Multifaceted Defects in Monocytes in Different Phases of Chronic Hepatitis B Virus Infection: Lack of Restoration after Antiviral Therapy
Debangana Dey, Sourina Pal, Bidhan Chandra Chakraborty, Ayana Baidya, Soham Bhadra, Ranajoy Ghosh, Soma Banerjee, S. K. Mahiuddin Ahammed, Abhijit Chowdhury, Simanti Datta
Abstract
Chronic HBV infection (CHI) is a major cause of end-stage liver disease for which pharmacological treatments currently available are inadequate. Chronically HBV-infected patients fail to mount an efficient immune response to the virus, impeding viral clearance and recovery from hepatitis. Monocytes represent a central part of innate immunity, but a comprehensive understanding on monocyte involvement in CHI is still lacking. We here report a multitude of defects in monocytes in chronically HBV-infected patients that include alteration in subset distribution, Toll-like receptor expression, cytokine production, phagocytic activity, oxidative response, migratory ability, polarization of monocyte-derived macrophages, and monocyte-T-cell interaction.

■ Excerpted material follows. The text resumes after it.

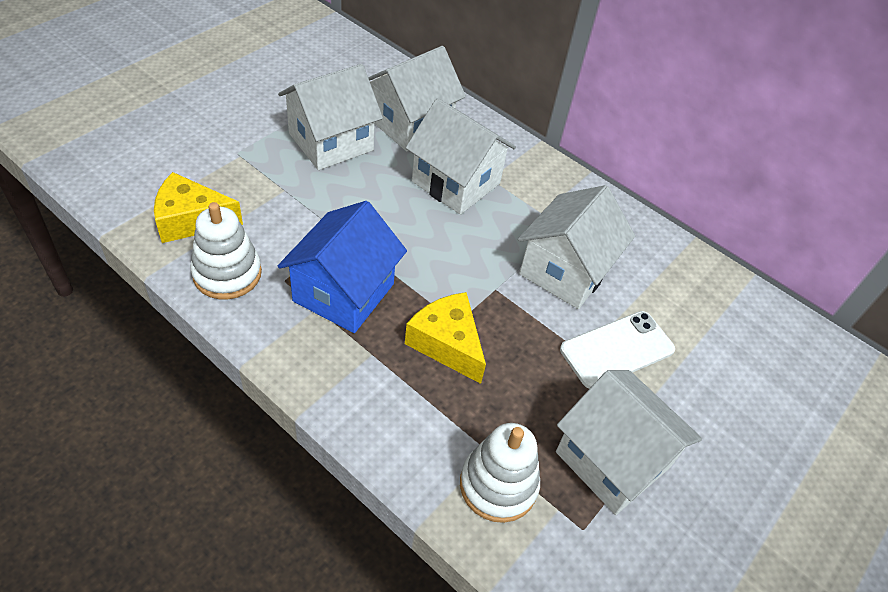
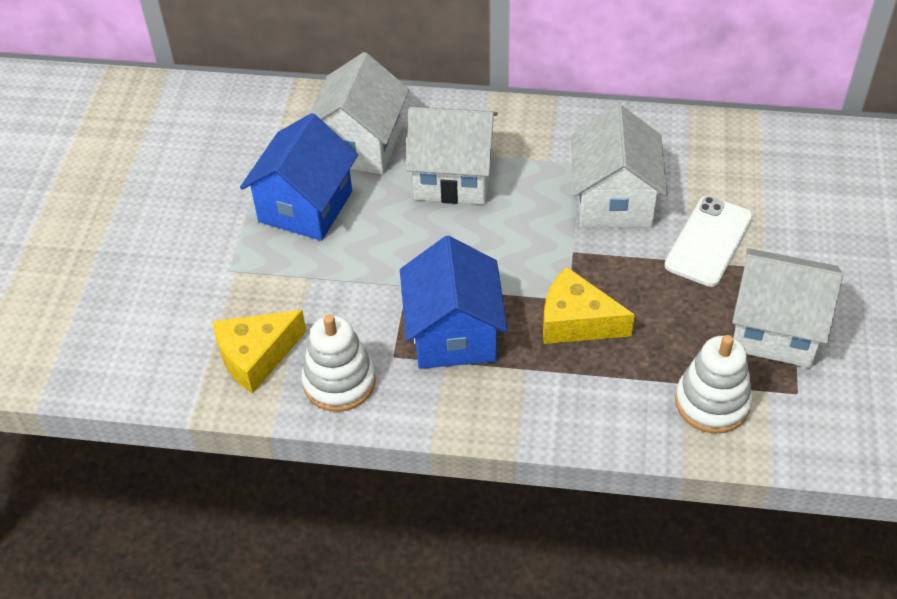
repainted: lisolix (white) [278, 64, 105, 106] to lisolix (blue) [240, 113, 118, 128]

We demonstrated that high levels of hepatitis B virus surface antigen and IL-4 potentiate these defects in monocytes via β-catenin induction while therapy with the nucleotide analog tenofovir fails to restore monocyte function. Our findings add to the continuing effort to devise new immunotherapeutic strategies that could reverse the immune defects in CHI.